July 2015
Deok-Sang Hwang, Sun Kwang Kim, and Hyunsu Bae
Abstract
Bee Venom (BV) has long been used in Korea to relieve pain symptoms and to treat inflammatory diseases, such as rheumatoid arthritis. The underlying mechanisms of the anti-inflammatory and analgesic actions of BV have been proved to some extent. Additionally, recent clinical and experimental studies have demonstrated that BV and BV-derived active components are applicable to a wide range of immunological and neurodegenerative diseases, including autoimmune diseases and Parkinson’s disease.
These effects of BV are known to be mediated by modulating immune cells in the periphery, and glial cells and neurons in the central nervous system.
This review will introduce the scientific evidence of the therapeutic effects of BV and its components on several immunological and neurological diseases, and describe their detailed mechanisms involved in regulating various immune responses and pathological changes in glia and neurons.
Introduction
Bee Venom (BV) therapy is a form of medicine originated from the ancient Greece and China. Several scientific reports suggesting the anti-rheumatic and anti-inflammatory effects of BV have been published for a hundred years [1,2]. In Korea, BV has long been used to relieve pain and to treat various diseases, such as arthritis, rheumatism, herniation nucleus pulpous, cancer, asthma, and skin diseases [3,4,5]. It is administered systemically or in the form of chemical stimulation of acupoints, so called “BV acupuncture” or “apipuncture”.

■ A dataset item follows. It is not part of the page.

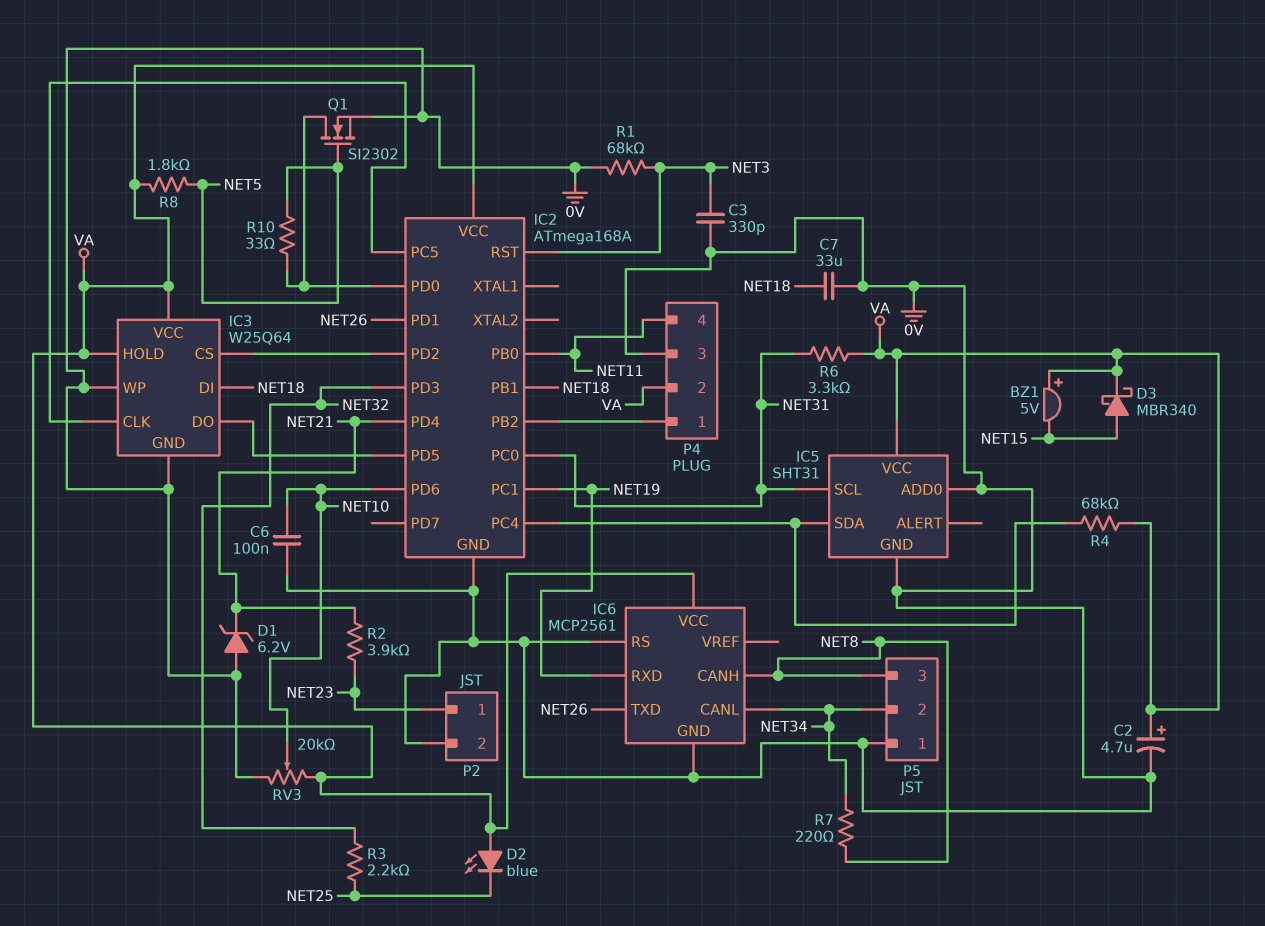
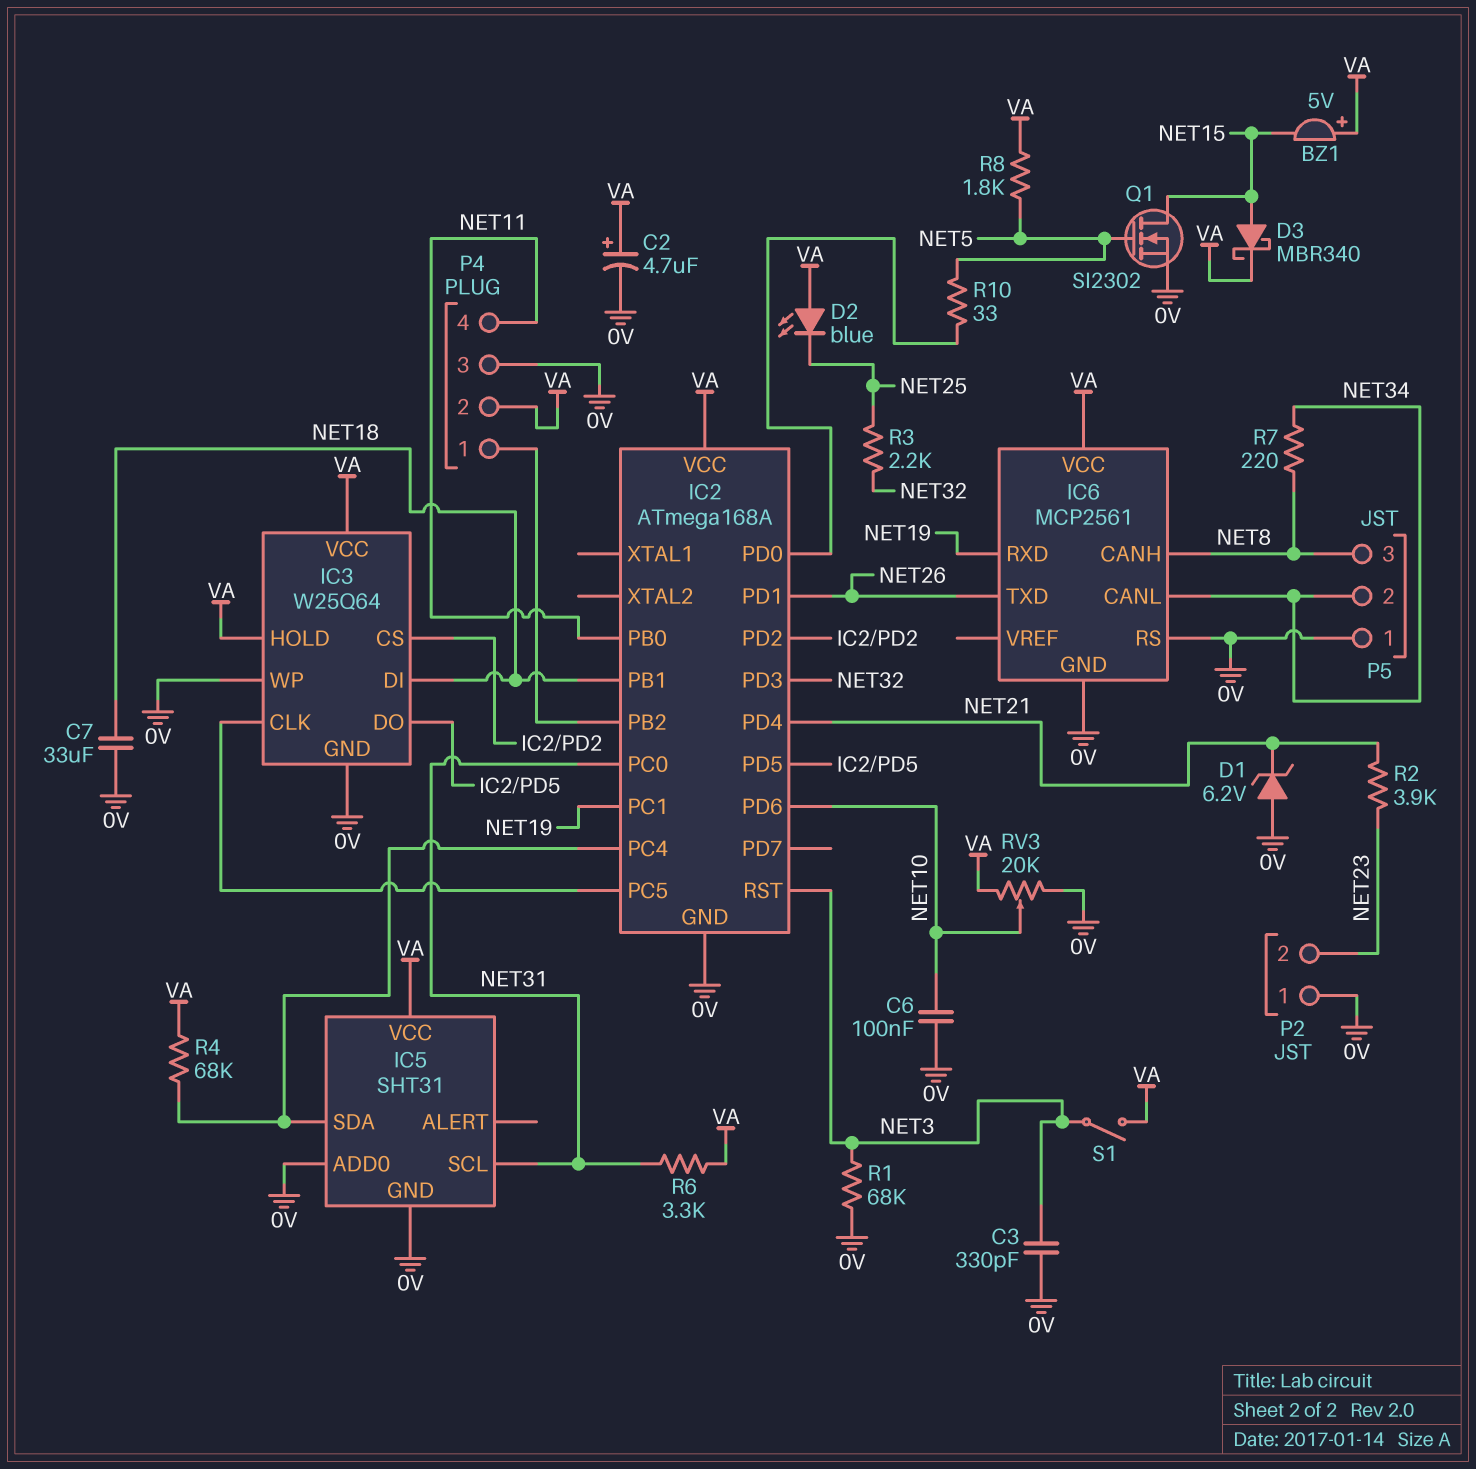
P2 pin 1: NET23 -> 0V
P2 pin 2: 0V -> NET23
Q1: NMOS SI2302 (G NET5, D IC2/PD0, S 0V) -> NMOS SI2302 (G NET5, D NET15, S 0V)
S1: none -> switch (NET3, VA)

BV is known to contain many active components, including peptides (e.g., melittin and apamin), enzymes (e.g., phospholipase A2 (PLA2)), and small molecules (e.g., histamine). Recent studies suggested further that BV and BV-derived active components might have potent therapeutic effects on refractory immunological and neurodegenerative diseases including allergic disorders, autoimmune diseases, amyotrophic lateral sclerosis (ALS), and Parkinson’s disease (PD) [3,6,7,8,9], however well-controlled, randomized clinical studies are still insufficient.

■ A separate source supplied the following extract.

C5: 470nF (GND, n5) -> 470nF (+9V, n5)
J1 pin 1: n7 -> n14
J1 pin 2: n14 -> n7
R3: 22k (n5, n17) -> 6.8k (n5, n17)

In this review, the underlying mechanisms of BV-induced regulation of immune responses as well as of neuronal and glial pathology in refractory immunological and neurological diseases will be discussed, based mainly on the articles that have been published in the last decade.
In addition, the therapeutic effects and mechanisms of BV-derived active components, especially focusing on PLA2, melittin and apamin will be introduced. Finally, we will comment on the future perspectives in the research area of BV therapy.
Conclusions and Perspectives
In this review, we introduced the therapeutic effects of BV and its major components on immunological and neurological diseases, and discussed its underlying mechanisms. We propose that BV is a strong immune modulator that may subsequently affect the CNS glia and neurons.
BV also seems to play a role in maintaining homeostasis in our body’s immune system and nervous system, because BV therapy can regulate two immunologically opposite conditions, i.e., allergic disorders (Th2 dominant) and autoimmune diseases (Th1 dominant).
It remains to be understood how the same treatments of BV or BV-derived active components could modulate both conflicting diseases. Thus, other T cell populations, such as Th17 cells and Tregs, have emerged as a key players in BV-induced modulation of immune and nervous system. Th17 cells are known to play an important role in the pathogenesis of autoimmune, as well as allergic, diseases [46,47].
In contrast, Tregs inhibits activation of both Th1 and Th2 cells, and of Th17 cells, thereby suppressing autoimmune and allergic diseases [11,35]. Indeed, several recent studies reported that BV or bvPLA2 could upregulate peripheral Tregs and/or suppress Th17 responses in various animal models of both diseases [3,8,36,37,48]. Further studies on this issue might shed light on our understandings of such homeostatic therapeutic effects of BV.
In addition, it should be noted that BV is called a “double-edged sword” having nociceptive and anti-nociceptive effects [49], and BV itself could act as a strong allergen. BV induces the release of either of histamine or leukotriene C4 in skin of beekeepers [50], and bvPLA2, the major allergen of BV components [51,52], induces a PLA2-specific IgE immune responses in mice [53], although BV- and bvPLA2-induced Th2 cell immunity and specific IgE production might be protective [54,55].
We also observed that a high dose of BV (2.5 mg/kg, s.c.) treatment could exacerbate oxaliplatin-induced neuropathic pain in rats, whereas low doses of BV (0.25 and 1.0 mg/kg, s.c.) strongly alleviate pain [56]. Thus, the optimal dose and treatment method without side effects should be determined in each disease conditions. Future studies including experimental elucidation of detailed cellular/molecular mechanisms, and well-controlled, randomized clinical trials will lead to a potential therapeutic alternative for treating refractory immunological and neurological diseases.